Pesquisadores da Universidade de São Paulo (USP), em colaboração com a University College London, do Reino Unido, conseguiram comprovar em modelo animal que a fenda lábio palatina, também conhecida como lábio leporino, ocorre como resultado da associação de dois eventos: um genético e outro provocado por inflamações durante a gravidez, no período de formação e desenvolvimento do embrião.
No Brasil, estima-se que essa malformação afeta uma criança em cada 650 nascimentos. Neste sábado, 24 de junho, é celebrado o Dia Nacional de Conscientização sobre a Fissura Labiopalatina, data marcada para informar sobre o problema e contribuir para a redução do preconceito.
Os pesquisadores acompanham, há anos, famílias com casos e havia a suspeita de que para que ocorresse a malformação seria necessário um componente ambiental, além do genético, explica a pesquisadora do CEGH-CEL, Maria Rita Passos-Bueno, que coordenou a pesquisa publicada na Nature Communications.
“Ao fazer o sequenciamento genético dessas pessoas, vimos que, apesar de muitas delas terem a mutação no gene CDH1, uma parcela importante não apresentava a malformação. Faltava uma peça que explicasse por completo o que levava à ocorrência da fissura”.
O gene CDH1 (que codifica a proteína E-caderina) é um dos exemplos em que uma mutação em um de seus alelos pode levar à ocorrência e também a um tipo de câncer gástrico.

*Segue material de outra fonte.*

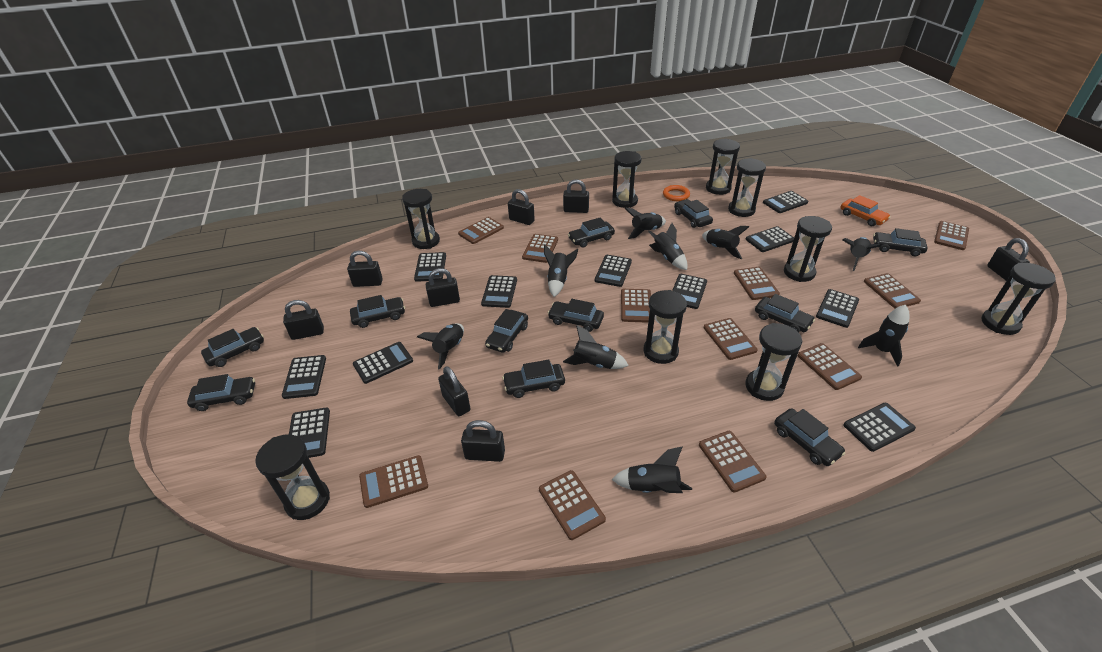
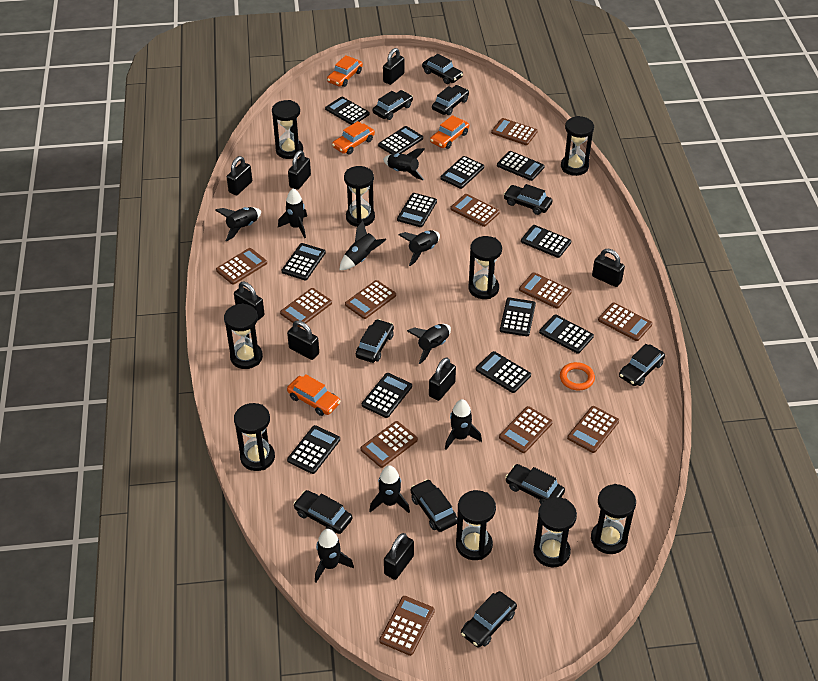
black calculator: 11 -> 12
black car: 11 -> 10
orange car: 1 -> 4

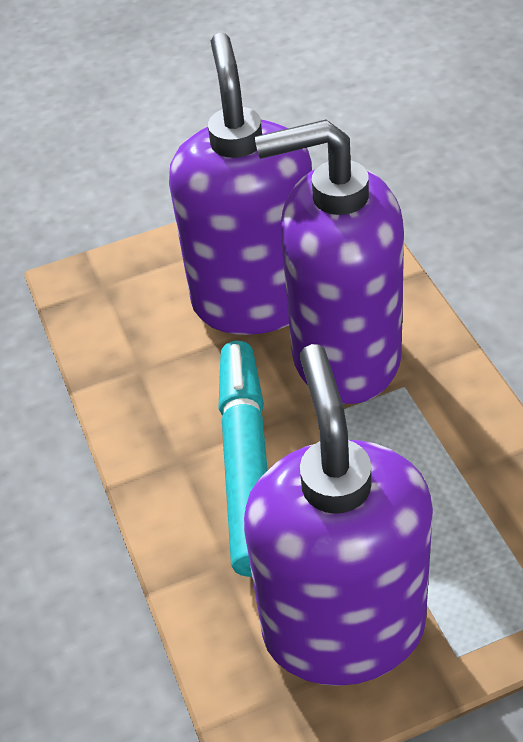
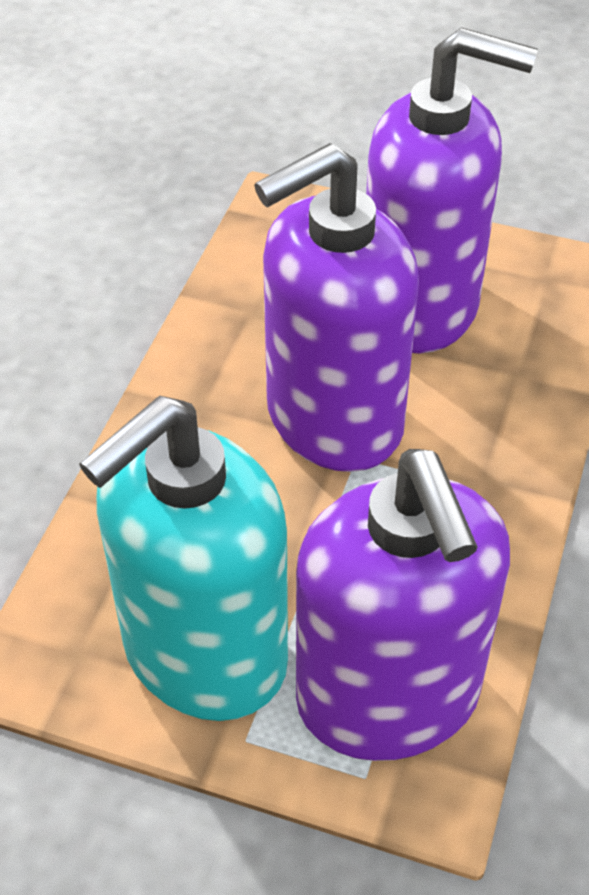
turquoise marker: 1 -> 0
turquoise soap dispenser: 0 -> 1

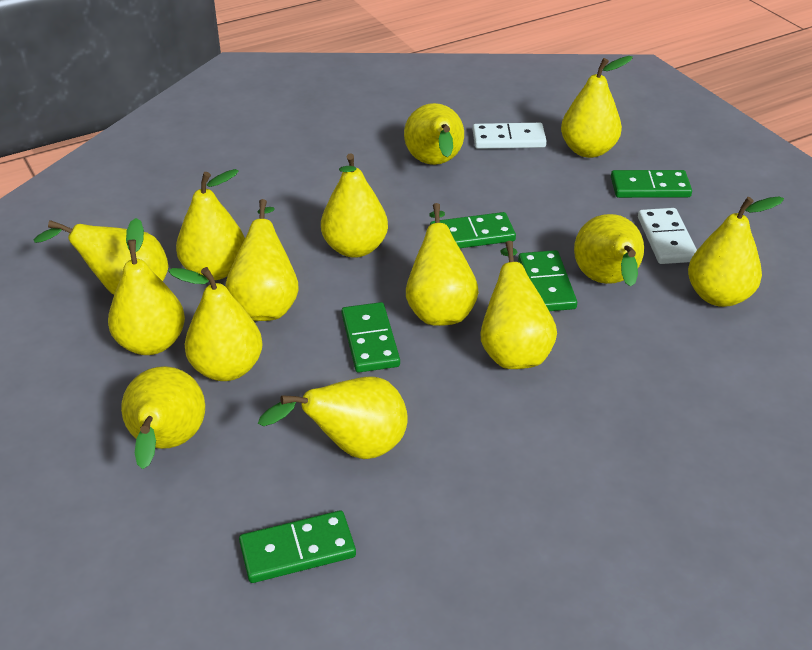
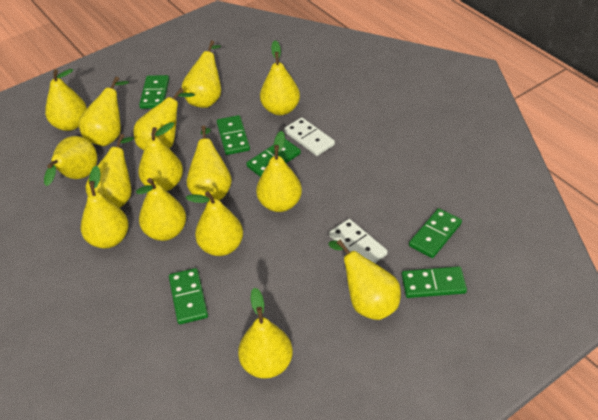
green domino: 5 -> 6
yellow pear: 14 -> 15

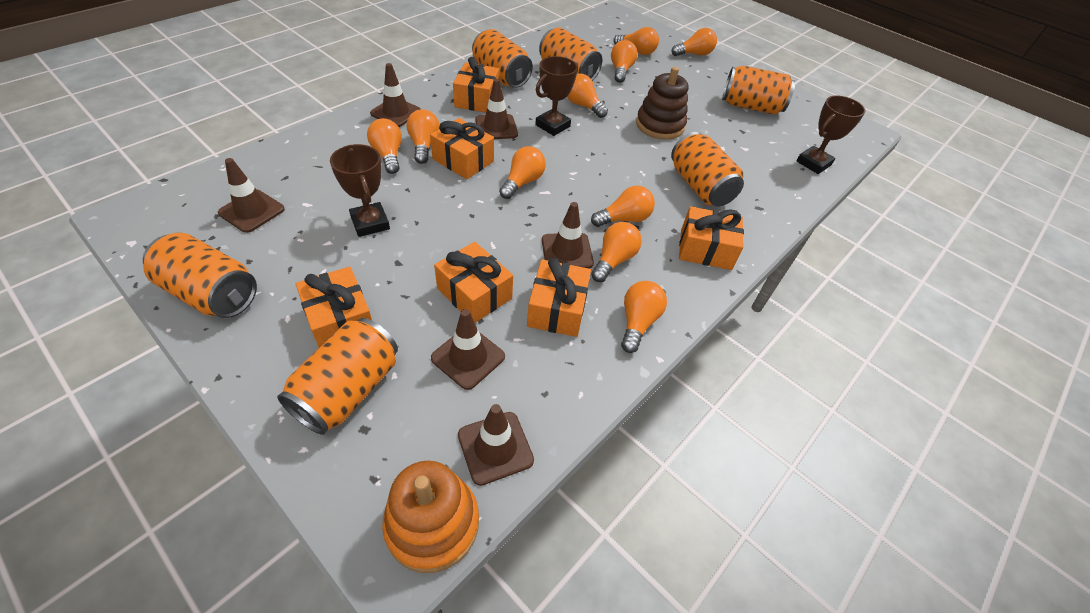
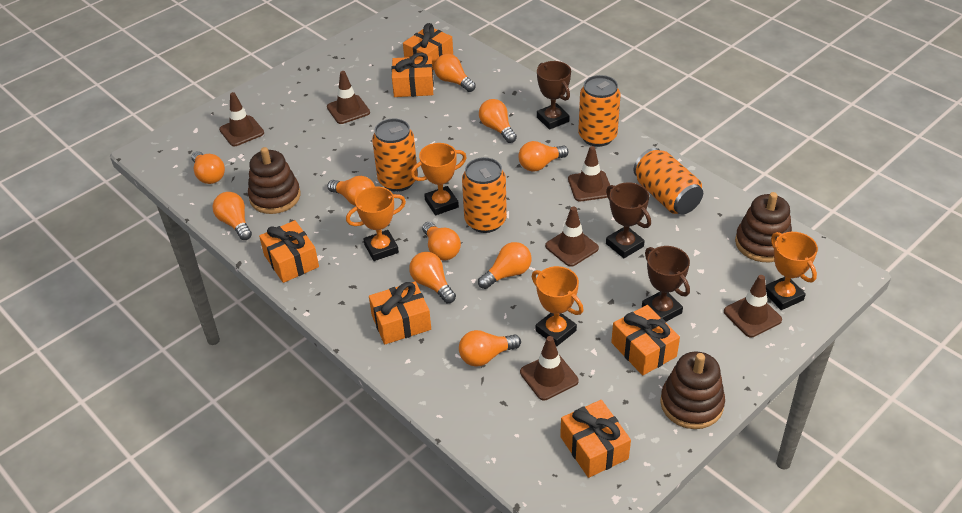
brown stacking toy: 1 -> 3
orange can: 6 -> 4
orange stacking toy: 1 -> 0
orange trophy: 0 -> 4

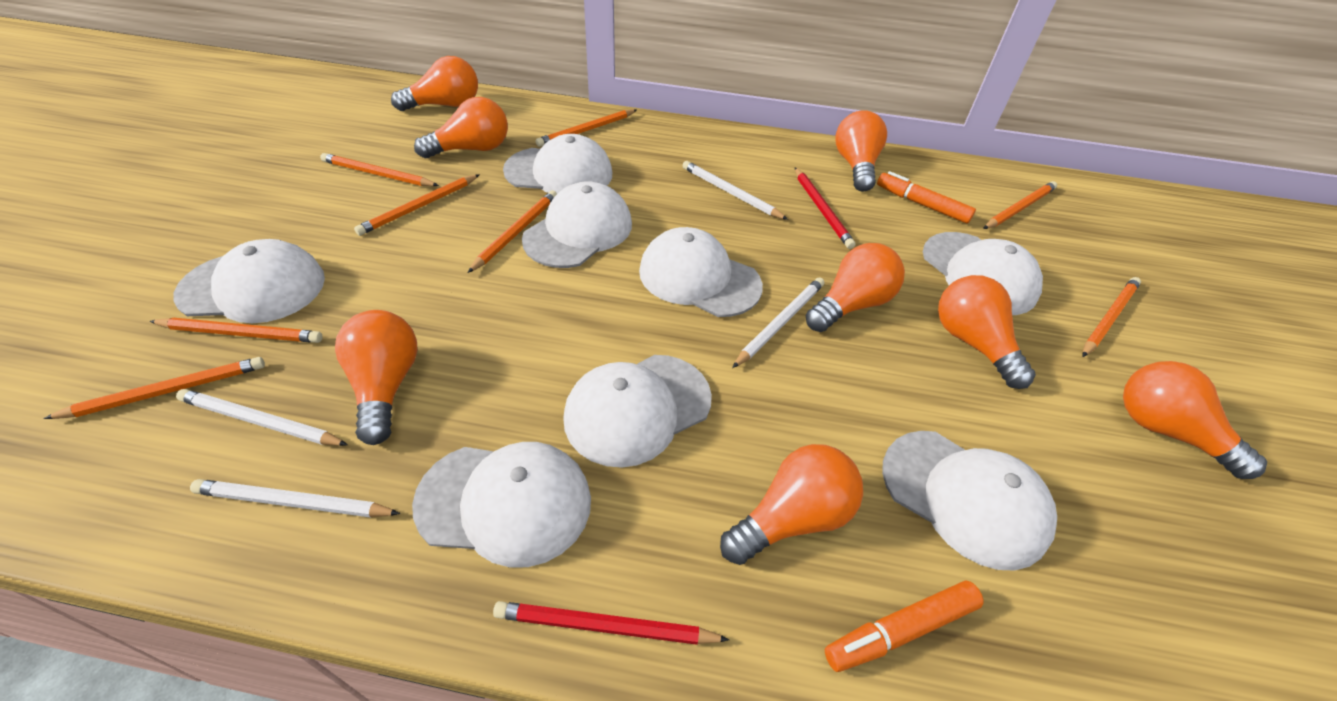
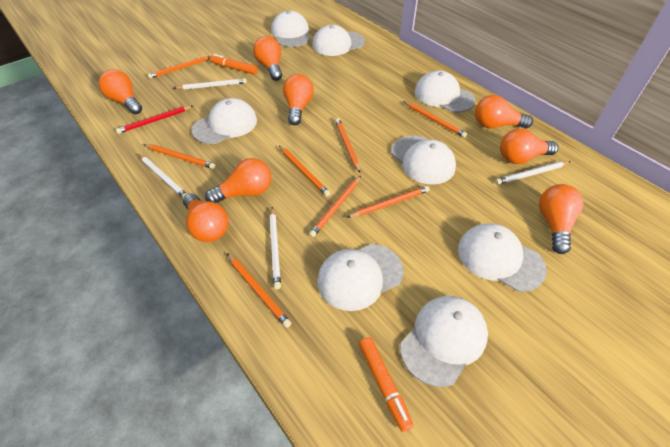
red pencil: 2 -> 1

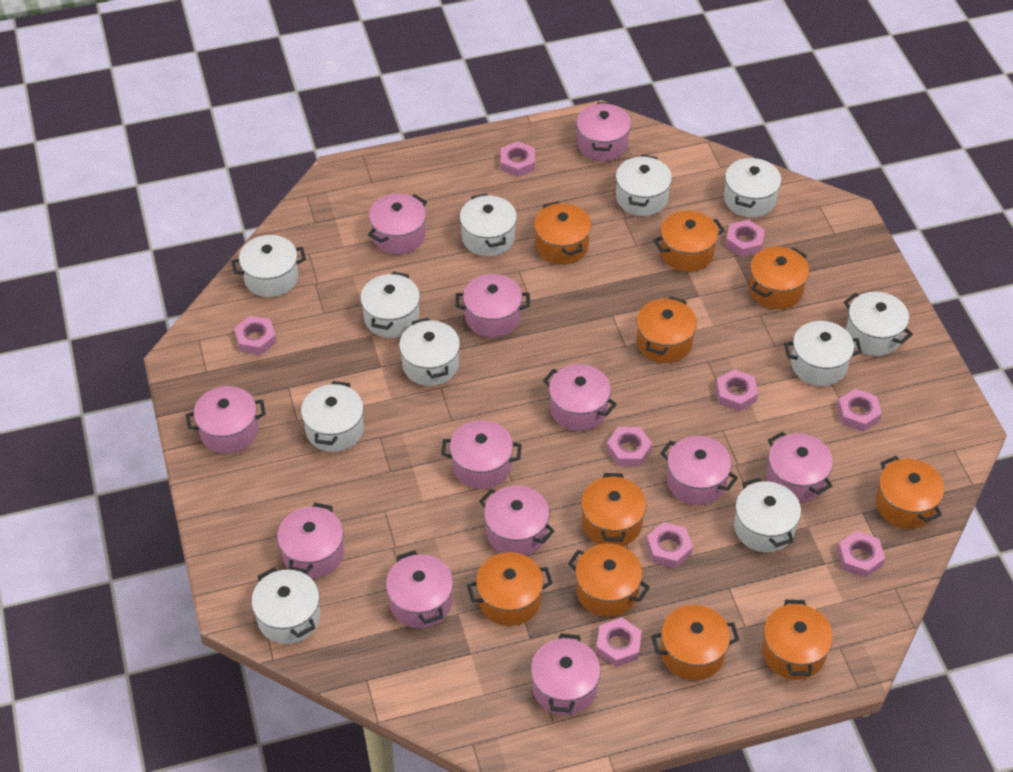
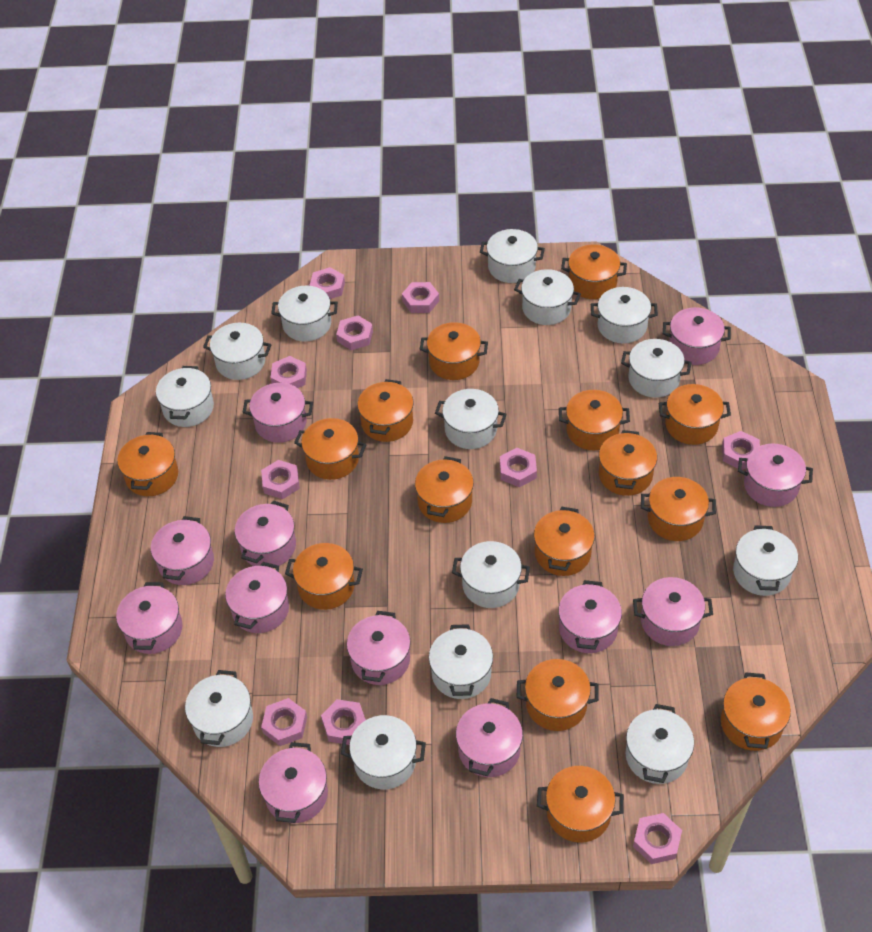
orange pot: 10 -> 15
pink nut: 9 -> 10
white pot: 11 -> 14

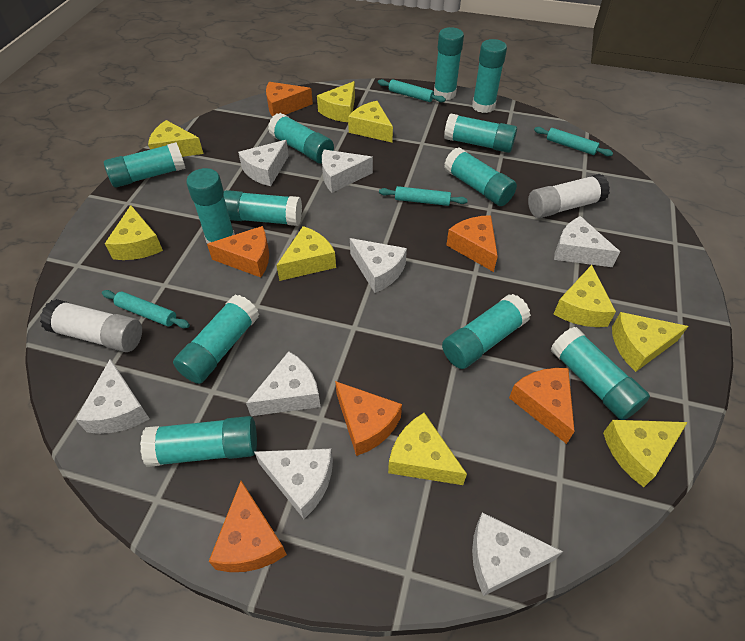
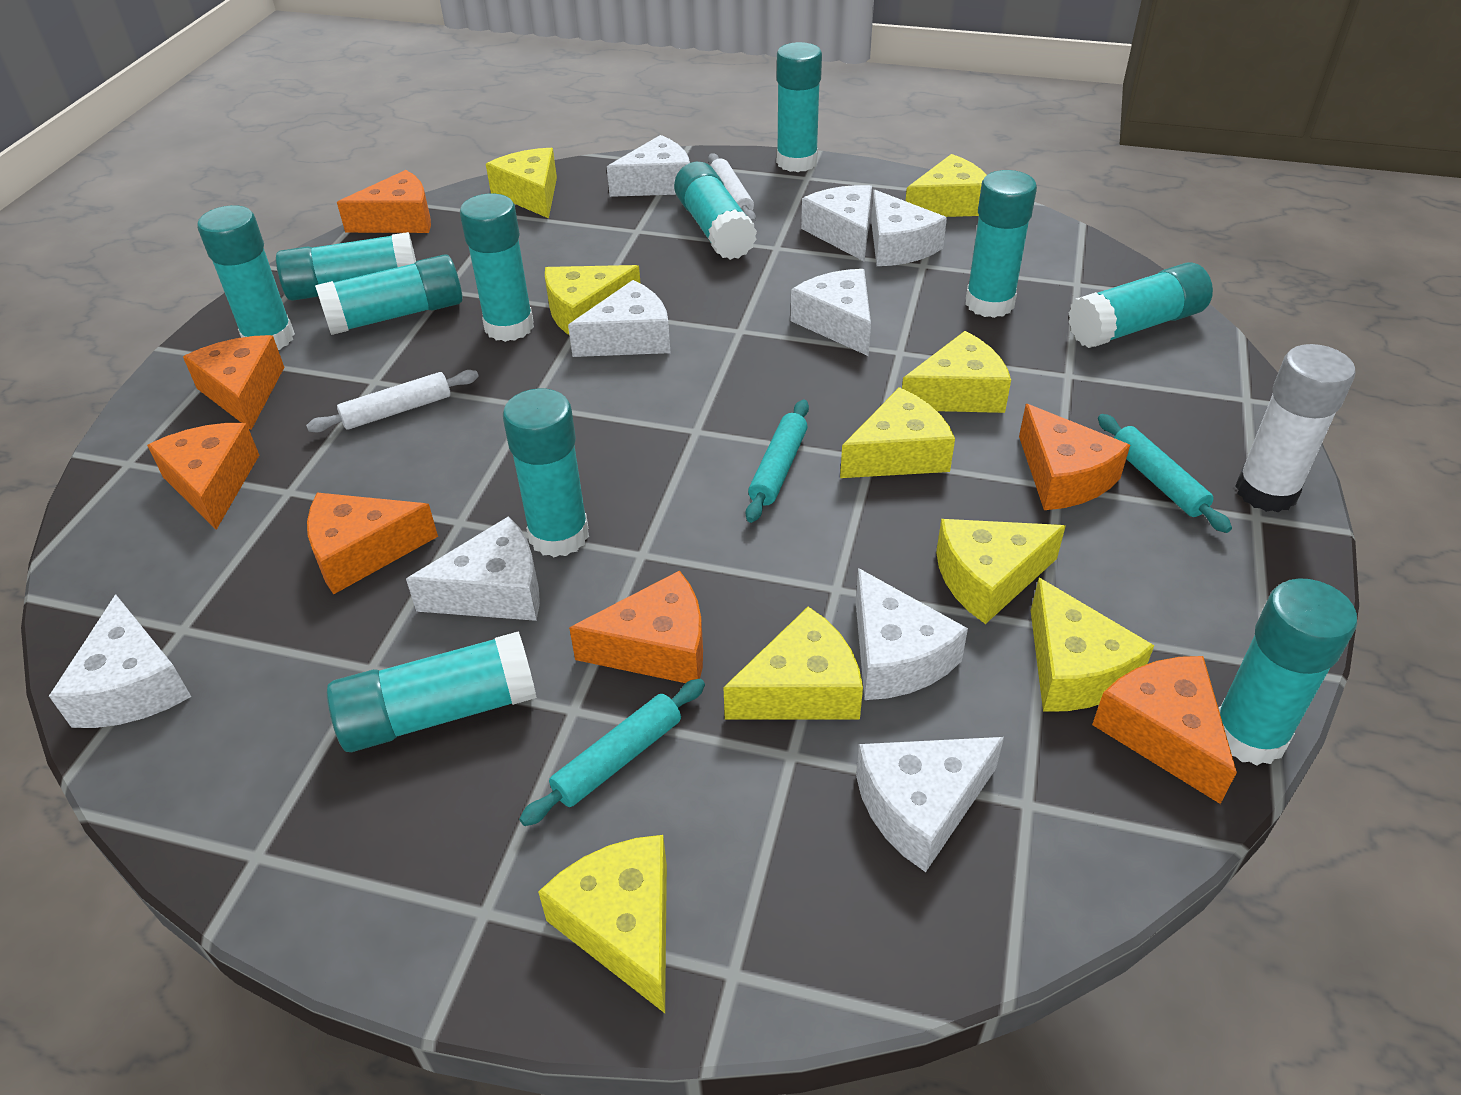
orange cheese: 6 -> 7
turquoise glue stick: 12 -> 11
turquoise rolling pin: 4 -> 3
white cheese: 8 -> 9
white glue stick: 2 -> 1
white rolling pin: 0 -> 2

“Vários estudos sugerem um padrão de herança multifatorial, que depende da interação de fatores ambientais e genéticos. Além disso, temos o conhecimento da interação/exposição a bactéria/inflamação e um determinado tipo de câncer gástrico associado a variante em CDH1. Por isso, resolvemos investir em busca de fatores ambientais. Escolhemos inflamação em função dos dados da literatura já associados às fissuras”.
Mutação
A mutação interfere no processo de migração de células das cristas neurais, aquelas que são presentes no desenvolvimento do embrião e que se diferenciam para a formação de ossos, cartilagem, tecido conectivo da face, entre outros tipos celulares. Com o comprometimento da migração das cristas neurais durante o desenvolvimento embrionário, o processo de diferenciação é prejudicado, podendo causar a fissura labiopalatina.
No entanto, como ressalta Passos-Bueno, essa variante sozinha não conseguia explicar completamente a questão hereditária. “Quando há falta nos dois alelos de CDH1, o embrião morre. Já quando um alelo é normal e o outro mutável, é compatível com a vida e na maioria dos casos não há malformação”, afirma Passos-Bueno.
Os pesquisadores passaram a investigar algum fator ambiental que pudesse contribuir com o processo.
“Dados da população de pessoas com fissura labiopalatina mostram que obesidade, diabetes e outras situações que são pró inflamatórias, como infecção materna (episódios de febre durante a gestação) são fatores de risco para a criança nascer com fissuras. Os resultados do estudo mostraram que moléculas inflamatórias, denominadas citocinas, induzem uma hipermetilação do gene CDH1”, diz Passos-Bueno.
No caso da fissura labiopalatina, ocorreu a epigenética, ou seja, modificações bioquímicas nas células ocasionadas por estímulos ambientais (no caso a inflamação) que promovem a ativação ou o silenciamento de genes, sem provocar mudanças no genoma do indivíduo.
A metilação é uma modificação bioquímica que consiste na adição de um grupo metil à molécula do DNA por meio da ação de enzimas. Trata-se de um processo natural e necessário para o funcionamento do organismo, pelo qual a expressão dos genes é modulada. No entanto, quando desregulado, como no caso da hipermetilação do CDH1, pode provocar disfunções nas células e contribuir para o desenvolvimento de doenças e malformações.
No entanto, a pesquisa realizada não pode mostrar quais tipos de inflamação, associadas à mutação, podem levar à malformação. “Não temos ainda claro quais são essas inflamações. Mas é importante ficar claro que um fator de risco ambiental sozinho não vai levar a fissura labial”, esclarece a pesquisadora.